Assise sur un chariot à bagages à quelques mètres de son comptoir d'enregistrement à l'aéroport parisien de Roissy, la Thaïlandaise Thapanat Rueangmanee, 25 ans, confie être «un peu nerveuse, comme la plupart de mes amis». Mais «pas le choix» pour cette sportive venue participer à un meeting d'athlétisme dans la banlieue parisienne: pour rentrer à Bangkok, «on ne peut pas prendre le bateau».
«Trois crashs en une semaine, ça commence à faire beaucoup», commentait pour sa part Hadjera Akli, 24 ans, venue accueillir de la famille d'Algérie à Roissy, l'un des deux aéroports de la capitale française. «Mais c'est un concours de circonstances», tentait-elle aussitôt de se convaincre.
Sur les forums internet, les peurs se réveillaient, comme pour Yoco, qui doit se rendre à Séoul en août. Elle «restait plutôt zen» jusque-là, mais avoue sur le site français crash-aerien.aero que «la trouille revient».
«En sécurité»
«Après trois tragédies sur une si courte période, beaucoup de gens vont bien entendu poser des questions sur la sécurité aérienne», a reconnu vendredi le directeur de l'Association internationale du transport aérien (IATA), Tony Tyler dans un communiqué. Mais «malgré les événements des sept derniers jours, on peut prendre l'avion en sécurité», assure-t-il.

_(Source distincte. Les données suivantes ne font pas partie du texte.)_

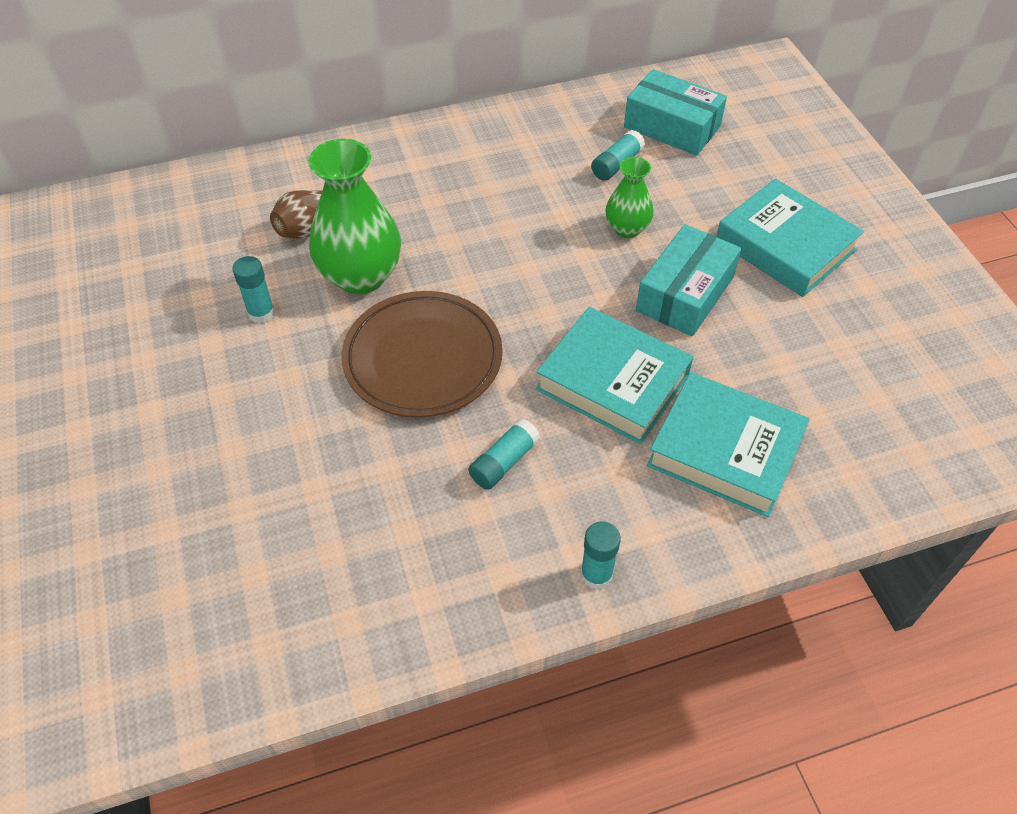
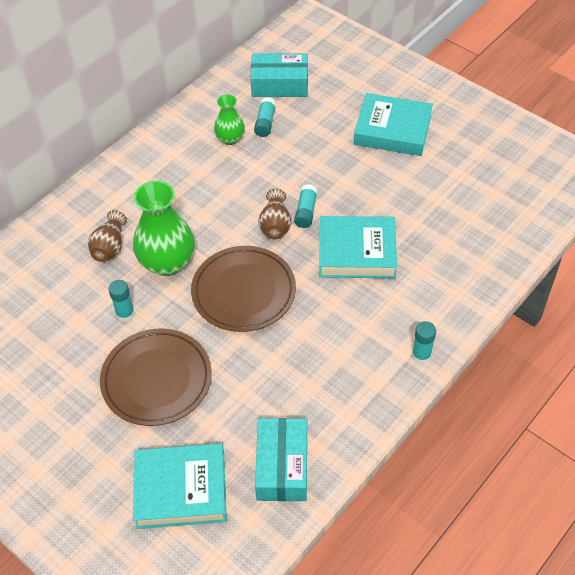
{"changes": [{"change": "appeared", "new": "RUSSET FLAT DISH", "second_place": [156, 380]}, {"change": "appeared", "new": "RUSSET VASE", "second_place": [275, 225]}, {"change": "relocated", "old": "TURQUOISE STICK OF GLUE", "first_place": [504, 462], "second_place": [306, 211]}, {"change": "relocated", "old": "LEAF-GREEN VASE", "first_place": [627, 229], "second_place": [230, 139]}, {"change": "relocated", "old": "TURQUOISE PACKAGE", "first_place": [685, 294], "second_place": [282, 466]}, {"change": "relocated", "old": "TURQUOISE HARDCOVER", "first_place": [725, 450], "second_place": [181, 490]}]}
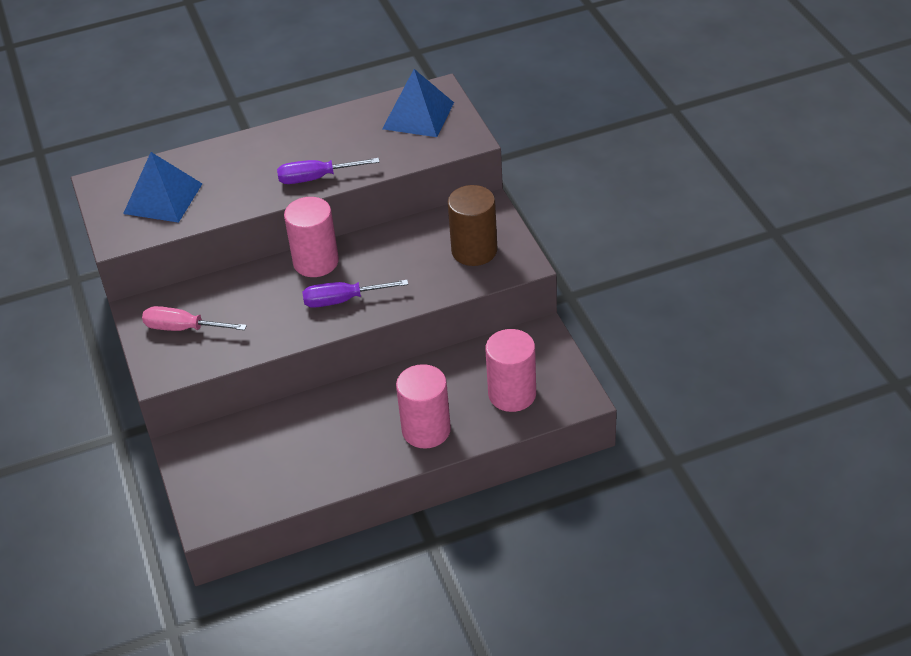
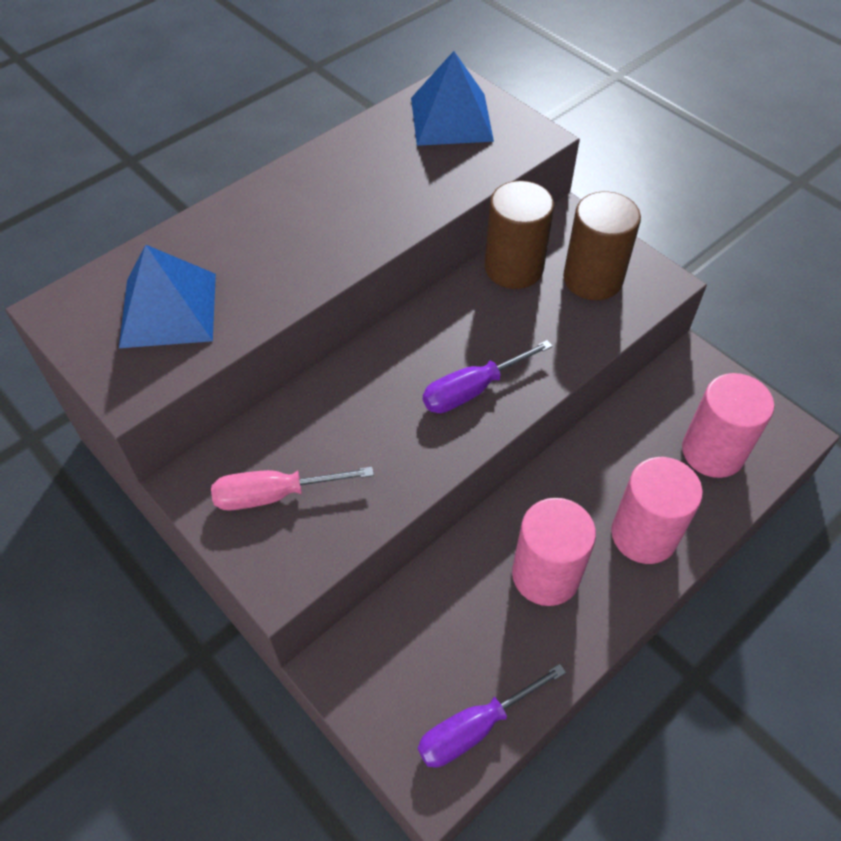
{"changes": [{"change": "appeared", "new": "RUSSET CYLINDER", "second_place": [513, 268]}, {"change": "relocated", "old": "ROYAL PURPLE HAND SCREWDRIVER", "first_place": [317, 178], "second_place": [475, 727]}, {"change": "relocated", "old": "PINK CYLINDER", "first_place": [316, 262], "second_place": [545, 575]}]}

Chaque fois que des accidents surviennent, la sonnerie du téléphone du Centre français de traitement de la peur de l'avion se fait plus insistante: «d'anciens stagiaires nous appellent parce qu'ils sont anxieux, ont des interrogations», raconte Xavier Tytelman, président du centre et ancien aviateur militaire. «On essaie de leur fournir des explications, de leur faire prendre du recul.»
Travail et famille
Dans ce centre créé en 2007, plusieurs centaines de personnes tentent de soigner leur phobie chaque année, déboursant 430 euros, parfois pris en charge par leur entreprise. Car la peur de l'avion peut être un «vrai frein à la progression professionnelle», note Xavier Tytelman.
«Certains démissionnent, n'arrivent pas à travailler.» Pour d'autres, cela crée une «souffrance familiale», explique le président, citant le cas de «gens expatriés qui ne rentrent pas pendant des années voir leur famille».
Pour apaiser les stagiaires, une psychologue les aide à ne pas se laisser envahir par les pensées négatives et à gérer leur anxiété, notamment par la respiration ventrale.
Taux de survie de 50%
«Il faut désamorcer tout ce qu'ils vont pouvoir voir dans les médias, les films», explique M. Tytelman. «Là, on a une succession d'accidents dans lesquels personne ne survit mais en général, le taux de survie dans un avion de ligne lors d'un crash qui fait au moins un mort est de 50%, alors que pour une voiture à 40 km/h, il y a 80% de mortalité», rappelle ce spécialiste en sécurité aérienne.
A Roissy, certains voyageurs tentaient de se montrer rationnels, à l'image du Parisien Gabriel Dulbecco, étudiant en partance pour la Chine: «c'est vrai qu'on peut vite devenir parano. Mais en même temps, il y a des milliers de vols tous les jours, ça se passe toujours bien».
D'autres étaient carrément fatalistes, comme Zohra, Algérienne de 52 ans: «on fait confiance à Dieu, c'est tout, si l'avion s'écrase c'est qu'il devait s'écraser».